In obedience to an intimation from God, Aaron went into the wilderness to meet his brother, and conduct him back to Egypt. After forty years of separation they met and embraced each other at the mount of Horeb. When they arrived in Goshen, Aaron introduced his brother to the chiefs of Israel, and assisted him in opening and enforcing the great commission which had been confided to him (Exodus 4:27-31). In the subsequent transactions, from the first interview with Pharaoh till after the delivered nation had passed the Red Sea, Aaron appears to have been almost always present with Moses, assisting and supporting him; and no separate act of his own is recorded. This co-operation was ever afterwards maintained. Aaron and Hur were present on the hill from which Moses surveyed the battle which Joshua fought with the Amalekites; and these two long sustained the weary hands upon whose uplifting the fate of the battle was found to depend (Exodus 17:10-12).

While Moses was absent in the mountain to receive the tables of the law, the people seem to have looked upon Aaron as their head, and growing impatient at the protracted absence of their great leader, they gathered around Aaron, and clamorously demanded that he should provide them with a visible symbolic image of their God, that they might worship him as other gods were worshipped. Aaron ventured not to stem the torrent, but weakly complied with their demand; and with the ornaments of gold which they freely offered, cast the figure of a calf or young bull, being doubtless that of the bull-god Apis at Memphis, whose worship extended throughout Egypt.

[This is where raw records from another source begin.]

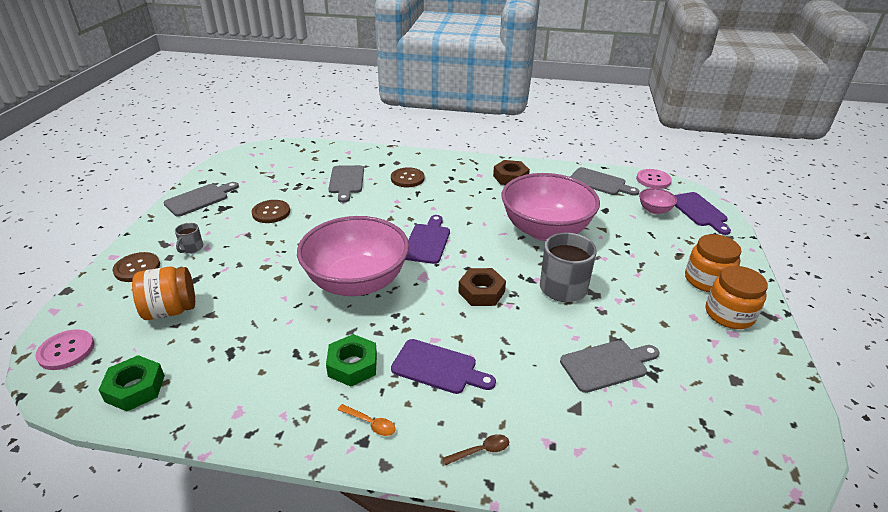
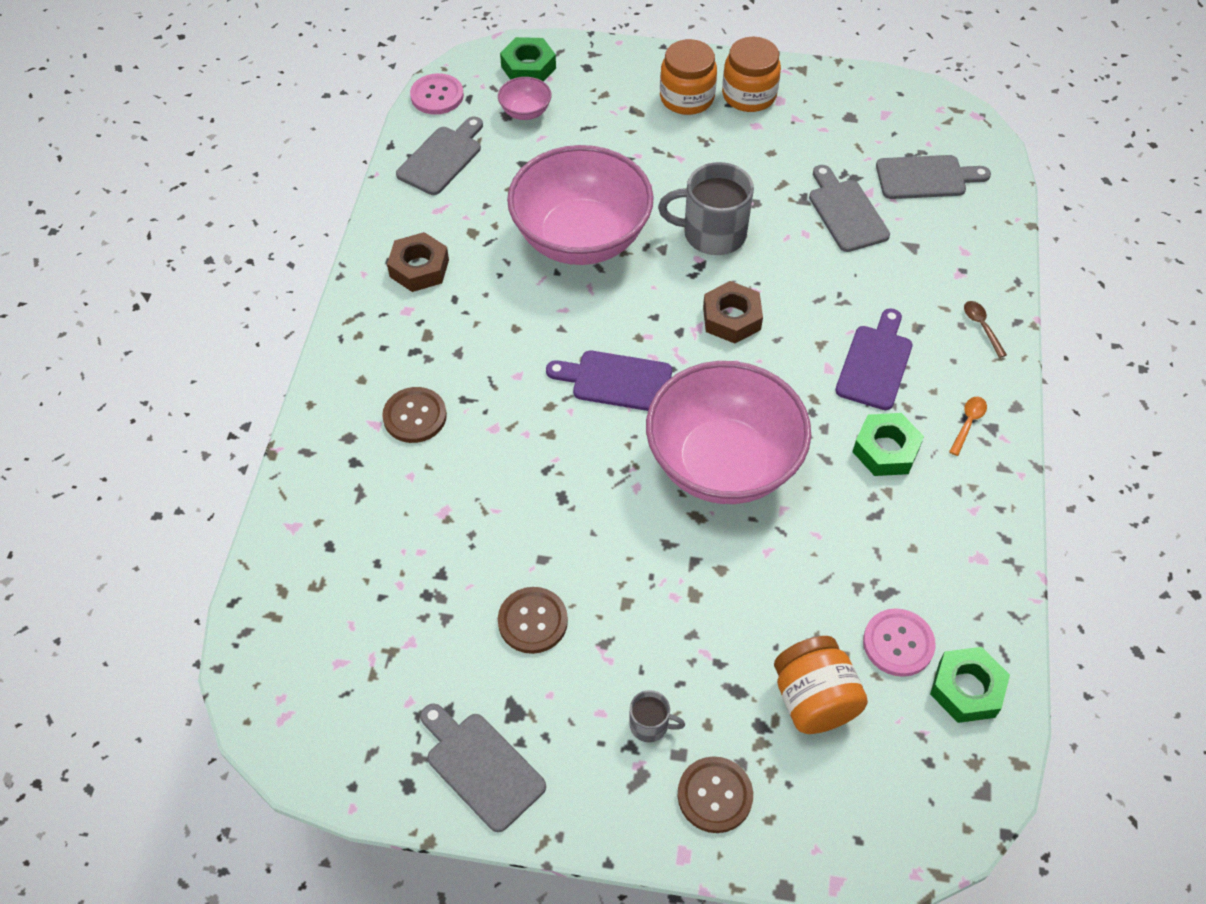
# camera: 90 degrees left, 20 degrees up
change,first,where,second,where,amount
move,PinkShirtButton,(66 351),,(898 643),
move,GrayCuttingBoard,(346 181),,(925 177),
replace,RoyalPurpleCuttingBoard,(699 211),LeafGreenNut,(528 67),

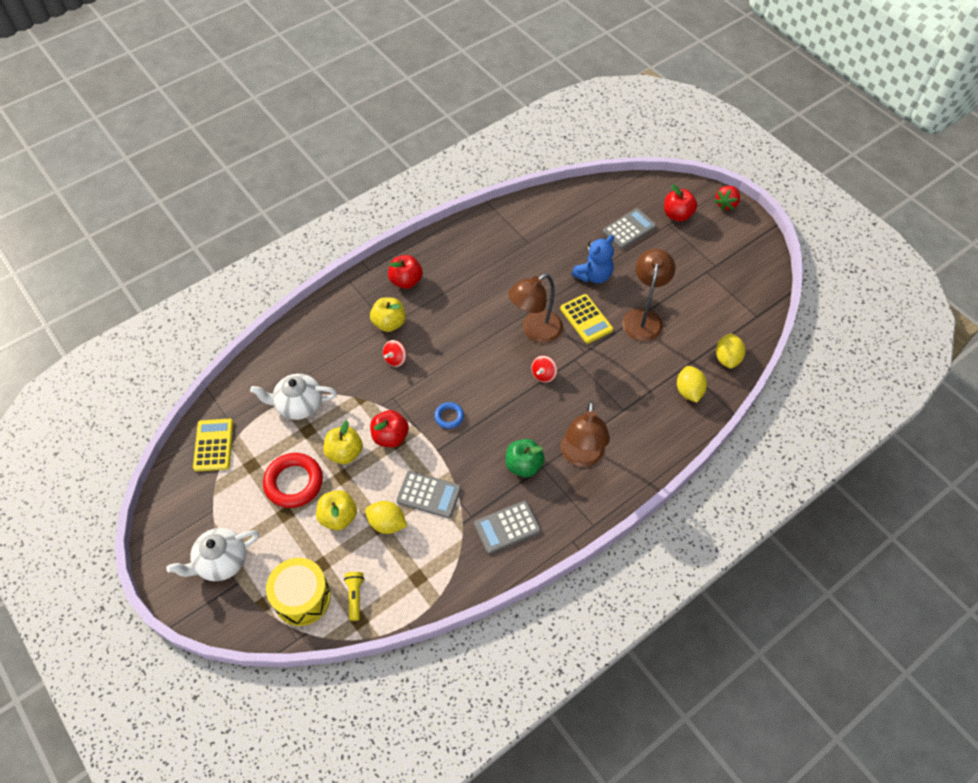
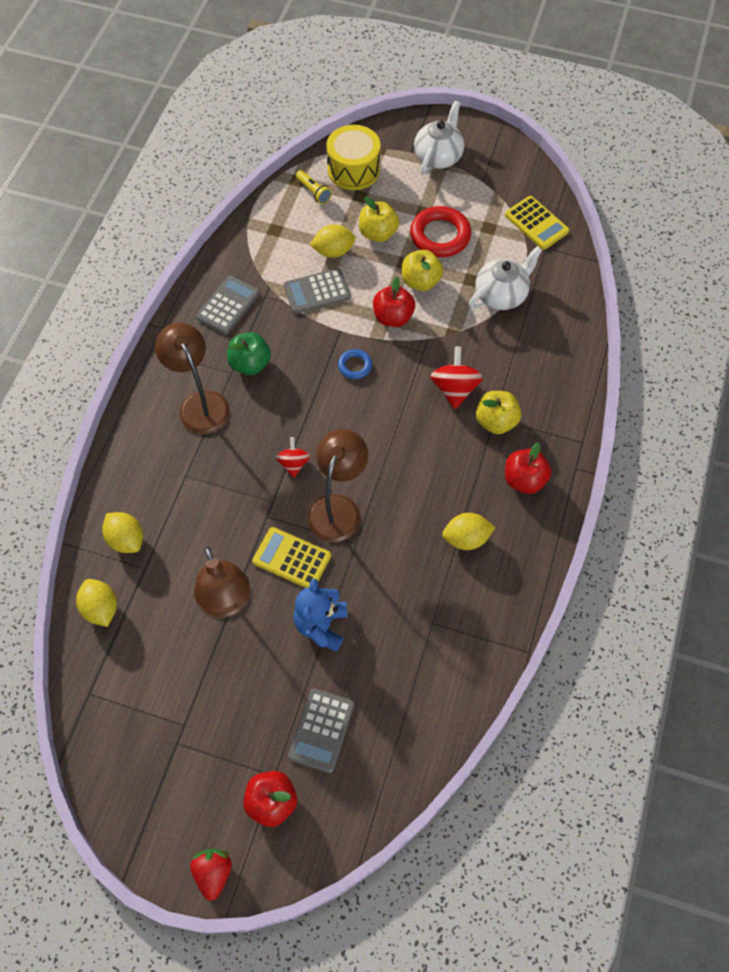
# camera: 145 degrees right, 5 degrees up
change,first,where,second,where,amount
insert,,,BrightYellowToyLemon,(466 538),
resize,CrimsonToyTop,(395 359),,(454 389),x1.57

However, to fix the meaning of this image as a symbol of the true God, Aaron was careful to proclaim a feast to Jehovah for the ensuing day. On that day the people met to celebrate the feast, after the fashion of the Egyptian festivals of the calf-idol, with dancing, with shouting, and with sports.

Meanwhile Moses had been dismissed from the mountain, provided with the Decalogue, written 'by the finger of God,' on two tablets of stone. These, as soon as he came sufficiently near to observe the proceedings in the camp, he cast from him with such force that they brake in pieces. His reappearance confounded the multitude, who quailed under his stern rebuke and quietly submitted to see their new-made idol destroyed. For this sin the population was decimated by sword and plague (Exodus 32).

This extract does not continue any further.